NPO法人「リカバリー・サポート・センター」は、毎年3~5日、被害者に無料検診を続けてきた。写真はセルフケア講習会の様子(写真:RSC提供)

「人類の歴史上経験のない化学テロによる健康被害に対し、国、医療、メディアは鈍感過ぎた。簡単に『異常なし』という医療の姿勢はとくに問題だ」。若倉氏は昨年の講演会で、改めて訴えた。

 事故の対応に当たった医者や弁護士、ジャーナリストらは、取り急ぎ、事故の翌年から公共施設を借りて検診を始めた。当初66人だった検診者は、5年で300人を超えた。NPOの設立総会にこぎつけたのが2001年。翌年、認証された。

鈍かった国の動き

 そのRSCが今月18、19日の無料検診を最後に、活動を終える。「登録する被害者が100人を切ったのをめどに、スタッフが高齢化したこともあって、休止を決めた」と理事長の木村晋介弁護士は言う。

 犯罪被害者に対する国家支援の立ち上がりは、日本では欧米に比べかなり遅く、通り魔殺人等の被害軽減に支給される「犯罪被害者給付制度」(1981年施行)があるだけだった。

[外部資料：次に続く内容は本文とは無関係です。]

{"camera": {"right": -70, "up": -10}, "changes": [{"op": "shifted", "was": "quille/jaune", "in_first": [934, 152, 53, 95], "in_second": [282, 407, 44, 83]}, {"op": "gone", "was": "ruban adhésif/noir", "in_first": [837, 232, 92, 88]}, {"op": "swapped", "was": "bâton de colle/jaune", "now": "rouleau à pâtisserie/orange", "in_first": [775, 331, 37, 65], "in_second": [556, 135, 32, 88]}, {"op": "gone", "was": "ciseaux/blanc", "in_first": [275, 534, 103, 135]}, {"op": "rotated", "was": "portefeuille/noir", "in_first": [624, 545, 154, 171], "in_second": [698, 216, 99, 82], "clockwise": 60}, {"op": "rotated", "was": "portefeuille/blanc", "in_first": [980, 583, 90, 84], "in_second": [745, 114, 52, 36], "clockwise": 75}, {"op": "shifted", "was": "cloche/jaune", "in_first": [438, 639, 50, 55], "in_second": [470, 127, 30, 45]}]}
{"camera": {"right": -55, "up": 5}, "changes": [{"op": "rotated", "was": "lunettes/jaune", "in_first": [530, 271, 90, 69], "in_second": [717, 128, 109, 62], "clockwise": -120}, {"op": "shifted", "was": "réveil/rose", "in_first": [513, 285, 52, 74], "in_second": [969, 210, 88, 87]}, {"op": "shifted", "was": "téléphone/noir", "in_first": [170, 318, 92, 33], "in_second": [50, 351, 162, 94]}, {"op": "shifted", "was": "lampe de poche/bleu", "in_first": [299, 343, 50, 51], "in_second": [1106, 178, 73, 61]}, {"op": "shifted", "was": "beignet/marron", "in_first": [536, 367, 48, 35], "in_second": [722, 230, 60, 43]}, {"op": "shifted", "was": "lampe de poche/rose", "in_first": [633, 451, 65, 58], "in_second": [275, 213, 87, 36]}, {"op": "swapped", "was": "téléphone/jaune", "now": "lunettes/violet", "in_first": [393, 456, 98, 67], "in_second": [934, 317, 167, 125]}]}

 地下鉄サリン事件などの無差別殺傷事件を契機に、被害者に対する支援を求める社会的な機運が急速に高まった。2001年に給付制度を拡充した「改正犯罪被害者等給付金支給法」が成立。給付金と同時に待ったなしとされたのが、PTSDをはじめ被害者への精神的なケアだ。

 山城洋子さん(現事務局長)は、設立総会の少し前から、RSCの運営を手伝い始めたが、何より「被害者同士が互いに話をできる場づくり」を急ぐ必要があると痛感していた。

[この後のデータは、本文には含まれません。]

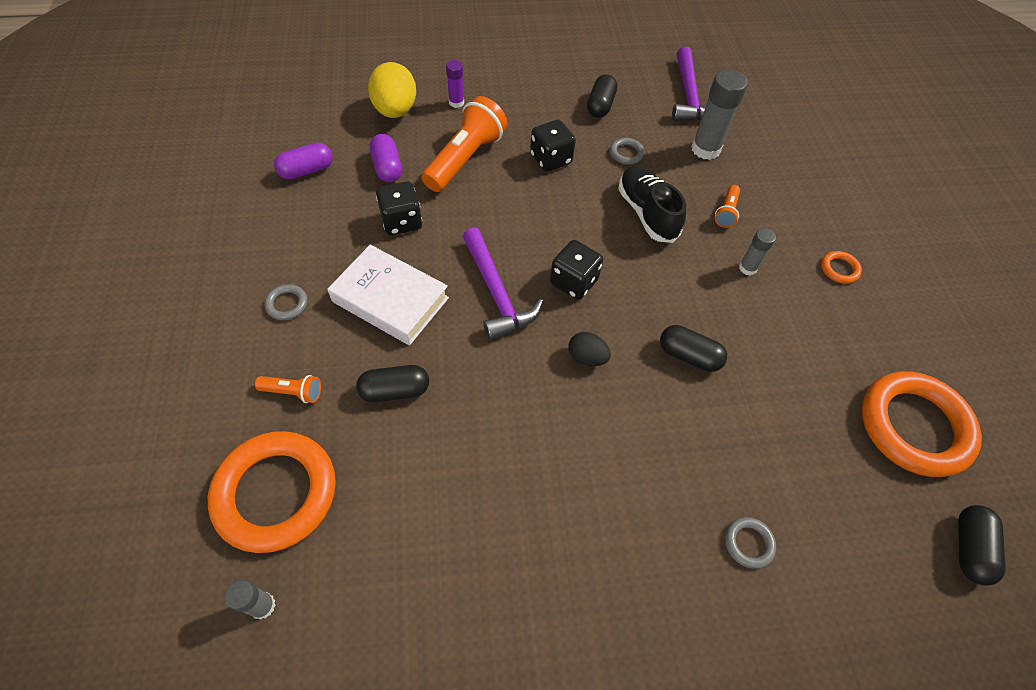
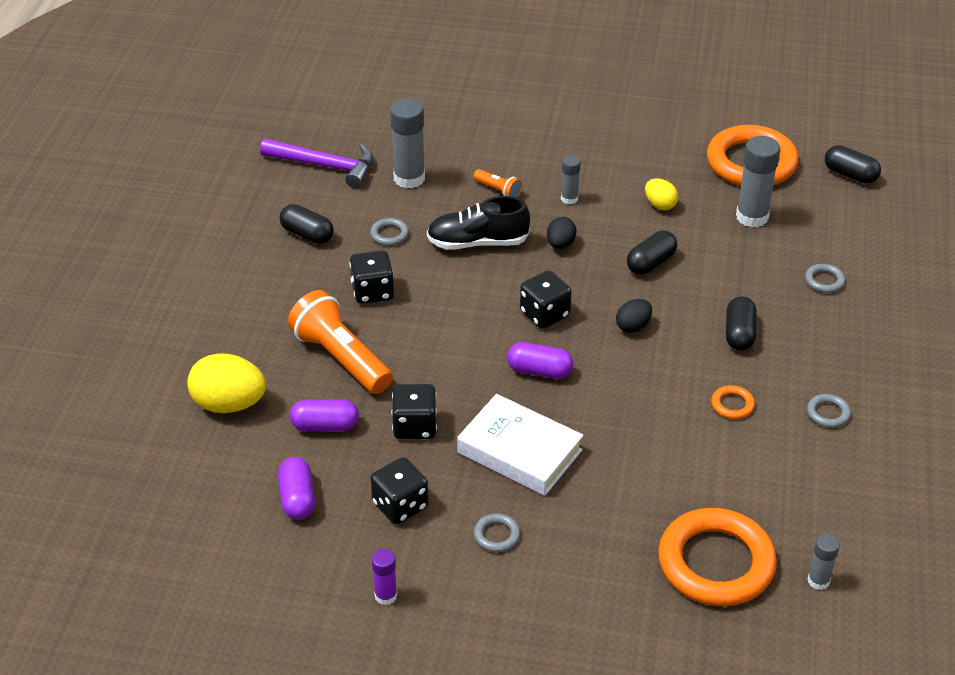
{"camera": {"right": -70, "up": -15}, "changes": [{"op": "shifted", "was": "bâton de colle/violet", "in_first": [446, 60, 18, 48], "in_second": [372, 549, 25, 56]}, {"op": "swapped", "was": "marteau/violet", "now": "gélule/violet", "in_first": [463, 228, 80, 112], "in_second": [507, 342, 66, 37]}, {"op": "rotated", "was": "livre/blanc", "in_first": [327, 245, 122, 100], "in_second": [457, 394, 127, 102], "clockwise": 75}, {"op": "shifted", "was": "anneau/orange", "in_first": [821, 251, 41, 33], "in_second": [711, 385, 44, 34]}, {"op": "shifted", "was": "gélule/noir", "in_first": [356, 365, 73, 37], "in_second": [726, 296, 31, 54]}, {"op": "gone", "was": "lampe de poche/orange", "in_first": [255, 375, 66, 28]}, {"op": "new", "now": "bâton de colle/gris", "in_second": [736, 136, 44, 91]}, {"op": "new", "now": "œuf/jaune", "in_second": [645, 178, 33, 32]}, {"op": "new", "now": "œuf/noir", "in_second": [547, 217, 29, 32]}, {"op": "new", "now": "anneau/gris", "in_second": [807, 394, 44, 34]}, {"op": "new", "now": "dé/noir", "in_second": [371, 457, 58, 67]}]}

 10年目事業として「メモリアル・ウォーキング・ケア」を05年に実現。駅に近づけなかった被害者が少なからず、地下鉄駅まで下りて、献花をできるようになった。「お互いの会話が生まれ、交流が始まるまではなお、積み重ねが必要だった」と山城さんは言う。国家の混乱を狙った犯罪だったが、被害者支援にあたる国の動きは鈍かった。代わって、民間団体が動いた。

 厚労相の経験がある立憲民主党の長妻昭政調会長は「現場を一番よく知る支援団体の皆さんが、意見やデータをぶつけて、国会議員や政府を突き上げた。自分たちにも反省がある。そうしたご指摘で支援団体を支援する法整備にもつながった」。RSCのインタビューに答えた。

 木村理事長は二十余年の経験で、「被害者に寄り添う対応ができるのは民間」と感じていた。

「オウム真理教犯罪被害者等給付金」の給付が08年に始まった。警察庁が、申請した被害者に対して「本当に被害を受けたのか、犯人調べをするかのように」(木村理事長)当時の状況を事情聴取した。申請者らは、一斉にRSCのスタッフに警察庁の「乱暴な調べ」を訴えた。